I am always looking for a way to make my current meal choices healthier. This not only helps my body, but it helps me to get out of a rut that I sometimes seem to fall in with foods. I find something that I like and I like to eat it a lot. Sometimes daily. Tuna melts are one of those favorites. In addition to limiting tuna to 2-3 times per week, I don’t know that I need melted cheese & mayo on a regular basis.
Avocados were on sale this week when I went grocery shopping – 5 for $5.00. They were the big ones, too, not the tiny ones. I wanted to incorporate avocado into my lunch, but knew I needed more protein, so the avocado tuna salad was born.
Ideally this avocado could have been a little riper, which would have made it easier to mush & mix up with the tuna. Do you know how to tell when an avocado is ripe? Gently squeeze a both ends to see if it gives at all.
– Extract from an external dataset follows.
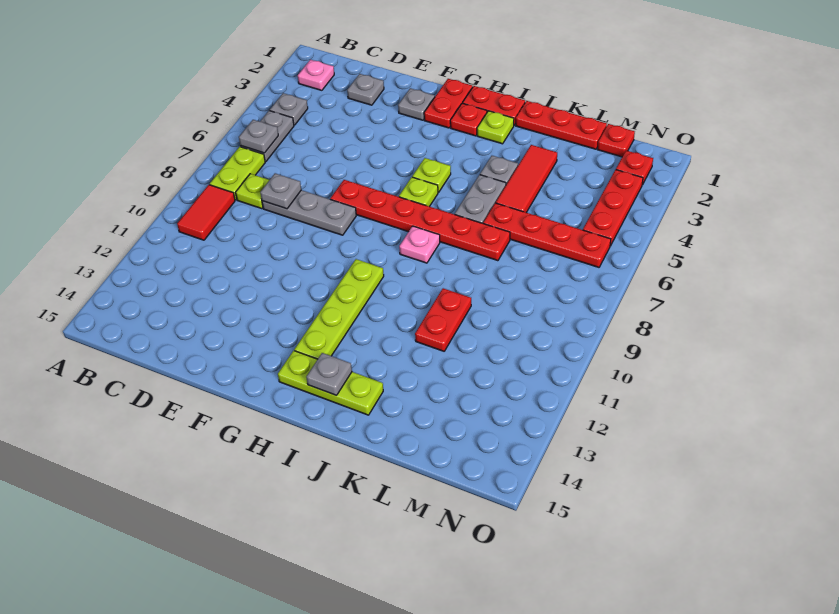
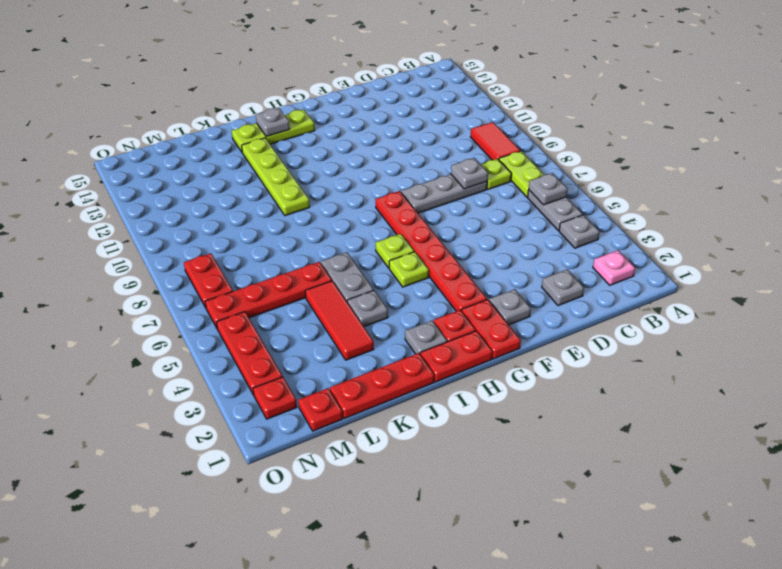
red plate F7:K7 level 1 -> red plate G3:G8 level 1
lime plate H10:H13 level 1 -> lime plate J10:J13 level 1
lime plate I2 level 1 -> grey plate I2 level 1
pink plate I8 level 1 -> none
red plate K10:K11 level 1 -> red plate N7:N8 level 1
If it is perfectly ripe, it should give just a little and be more towards a black/brown color, as opposed to greenish and hard when squeezed.
Healthier Tuna Salad
- 1 2.5 oz. package of tuna
- 1 oz. avocado
- diced tomatoes or grape tomatoes (can be mixed in or placed on top)
- squirt of spicy brown mustard
- Sea salt
- Fresh ground pepper
Serve on a freshly toasted English muffin, bagel, toast or vehicle of your choosing. I used a Food for Life gluten-free English muffin. If you are making more than one serving at a time, I suggest adding a dash of lemon juice to keep the avocado from browning.
This lunch kept me from eating an avocado straight from its package (skin). Avocados are healthy for you, in moderation. They have gotten a bad rap for a long time due to their higher fat content, but they shouldn’t , because the fat in avocado is monounsaturated, which is the heart-healthy kind. Additionally, according to this article, they might help to prevent certain cancers.
Do you like avocados? What is your favorite way to eat them?